1911 Encyclopædia Britannica/Hoshea
HOSHEA (Heb. for “deliverance”), the last king of Israel, in the Bible. The attempt of his predecessor Pekah to take Jerusalem with the help of his ally Rasun (Rezin) of Damascus was frustrated by the intervention of Tiglath-Pileser IV. (see Ahaz), who attacked Gilead, Galilee and the north frontier, and carried off some of its population (cp. 1 Chron. v. 26). Pekah’s resistance to Assyria led to a conspiracy in which he lost his life, and Hoshea the son of Elah became king (2 Kings xv. 27-30). The Assyrian king held him as his vassal (and indeed claims to have set him on the throne), and exacted from him a yearly tribute. Meanwhile, Damascus was besieged (733–732 B.C.), Raṣun was slain and the inhabitants deported (2 Kings xvi. 9; LXX. omits “to Kir,” but see Amos i. 5). The impending fate of Damascus is illustrated by Isaiah (vii. 16, viii. 4, xvii. 1-11), who also gives a vivid description of the impression left by the Assyrian army (v. 26-30). After the death of Tiglath-Pileser, Israel regained confidence (Isa. ix. 8-x. 4) and took steps to recover its independence. Its policy vacillated—“like a silly dove” (Hos. vii. 11), and at length negotiations were opened with Mizraim. The annual payment of tribute ceased and Shalmaneser IV. (who began to reign in 727 B.C.) at once laid siege to Samaria, which fell at the end of three years (722–721 B.C.). The achievement is claimed by his successor Sargon. Hoshea was killed, the land was again partly depopulated and a governor appointed (2 Kings xviii. 9-12; cp. xvii. 1 sqq.). For other allusions to this period see Hosea, Isaiah.

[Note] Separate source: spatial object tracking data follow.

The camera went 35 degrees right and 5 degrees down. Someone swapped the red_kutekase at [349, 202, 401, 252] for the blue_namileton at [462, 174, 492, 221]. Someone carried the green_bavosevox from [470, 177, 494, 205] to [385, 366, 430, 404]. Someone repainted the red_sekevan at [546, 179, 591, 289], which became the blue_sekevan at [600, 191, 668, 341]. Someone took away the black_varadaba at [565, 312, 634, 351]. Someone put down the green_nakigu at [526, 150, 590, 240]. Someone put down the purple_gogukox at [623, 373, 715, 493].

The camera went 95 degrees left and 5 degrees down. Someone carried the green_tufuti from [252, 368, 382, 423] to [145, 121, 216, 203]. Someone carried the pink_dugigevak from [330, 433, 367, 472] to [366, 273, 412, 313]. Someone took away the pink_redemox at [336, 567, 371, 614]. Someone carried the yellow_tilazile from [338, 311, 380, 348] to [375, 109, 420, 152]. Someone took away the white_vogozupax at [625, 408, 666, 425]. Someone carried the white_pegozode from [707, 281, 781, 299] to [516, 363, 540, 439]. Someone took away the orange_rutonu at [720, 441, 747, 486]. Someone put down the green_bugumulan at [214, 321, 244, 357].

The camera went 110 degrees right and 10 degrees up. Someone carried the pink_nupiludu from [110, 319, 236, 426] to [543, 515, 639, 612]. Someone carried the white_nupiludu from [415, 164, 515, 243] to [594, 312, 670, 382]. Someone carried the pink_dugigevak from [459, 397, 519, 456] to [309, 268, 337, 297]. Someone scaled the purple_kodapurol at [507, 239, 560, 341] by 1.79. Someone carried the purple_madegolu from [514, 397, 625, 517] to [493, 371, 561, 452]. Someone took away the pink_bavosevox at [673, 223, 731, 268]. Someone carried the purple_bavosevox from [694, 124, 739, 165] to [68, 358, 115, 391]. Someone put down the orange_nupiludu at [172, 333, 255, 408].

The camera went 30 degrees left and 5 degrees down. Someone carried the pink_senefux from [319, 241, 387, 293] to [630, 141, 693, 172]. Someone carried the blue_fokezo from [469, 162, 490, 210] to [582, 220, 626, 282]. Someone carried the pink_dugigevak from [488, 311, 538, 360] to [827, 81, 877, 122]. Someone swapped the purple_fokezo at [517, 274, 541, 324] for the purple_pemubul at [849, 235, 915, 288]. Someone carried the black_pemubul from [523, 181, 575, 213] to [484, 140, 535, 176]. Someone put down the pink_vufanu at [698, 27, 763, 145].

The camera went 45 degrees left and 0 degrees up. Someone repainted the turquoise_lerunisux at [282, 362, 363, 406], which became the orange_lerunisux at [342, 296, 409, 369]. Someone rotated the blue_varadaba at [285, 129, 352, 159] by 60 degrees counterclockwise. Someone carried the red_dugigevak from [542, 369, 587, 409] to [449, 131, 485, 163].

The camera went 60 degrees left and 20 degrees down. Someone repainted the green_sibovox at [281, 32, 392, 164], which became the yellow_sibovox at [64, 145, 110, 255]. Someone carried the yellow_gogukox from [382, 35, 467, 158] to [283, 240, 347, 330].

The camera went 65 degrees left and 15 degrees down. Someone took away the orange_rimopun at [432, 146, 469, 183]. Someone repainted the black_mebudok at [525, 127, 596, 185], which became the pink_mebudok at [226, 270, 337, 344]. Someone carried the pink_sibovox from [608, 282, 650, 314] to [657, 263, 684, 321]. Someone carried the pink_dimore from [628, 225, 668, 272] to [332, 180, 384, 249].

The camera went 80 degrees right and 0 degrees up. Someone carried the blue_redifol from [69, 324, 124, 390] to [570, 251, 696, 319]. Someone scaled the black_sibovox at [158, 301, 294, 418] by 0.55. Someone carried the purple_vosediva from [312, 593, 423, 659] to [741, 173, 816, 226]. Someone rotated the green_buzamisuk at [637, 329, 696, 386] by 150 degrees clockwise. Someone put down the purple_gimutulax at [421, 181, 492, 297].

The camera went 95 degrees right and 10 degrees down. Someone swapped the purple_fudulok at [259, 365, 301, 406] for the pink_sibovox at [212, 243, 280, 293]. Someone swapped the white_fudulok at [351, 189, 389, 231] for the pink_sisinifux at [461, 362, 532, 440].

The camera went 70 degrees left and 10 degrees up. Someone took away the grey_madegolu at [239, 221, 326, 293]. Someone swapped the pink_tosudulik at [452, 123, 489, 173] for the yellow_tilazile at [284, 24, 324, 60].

2 Kings xvii. 3 and 5 imply two attacks by Shalmaneser: in the first of which Hoshea was imprisoned and perhaps blinded (Cheyne, emending, “shut him up” in v. 4), although in v. 6 he is still reigning; see on this Winckler, Keilinschr. u. Alte Test.3 p. 268; Burney, Kings, p. 328 seq.; Skinner, Kings, p. 372 seq. The chronological notes, moreover, are extremely confused; contrast xv. 30 with xvii. 1. The usual identification of So (or Seve), king of Mizraim, with Shabaka of Egypt is difficult, partly on chronological grounds (which Petrie, History of Egypt, pp. 277, 281 sqq. does not remove), and partly because the Ethiopian dominion in Egypt appears to be still weak and divided. The Assyrian records name a certain Sibi as officer, and also Piru (Pharaoh!) as king of Musri, and it is doubtful whether Hoshea’s ally was a petty prince of Egypt or of a N. Arabian district (see Mizraim). If the latter, Hoshea’s policy becomes more intelligible; see Whitehouse, Isaiah, p. 17 seq.; Jews: History; Philistines. On the depopulation of Samaria and the introduction of colonists, see Winckler’s objections, Alttest. Untersuch. pp. 95-107, with Burney’s criticisms, Kings, p. 334 seq. (S. A. C.)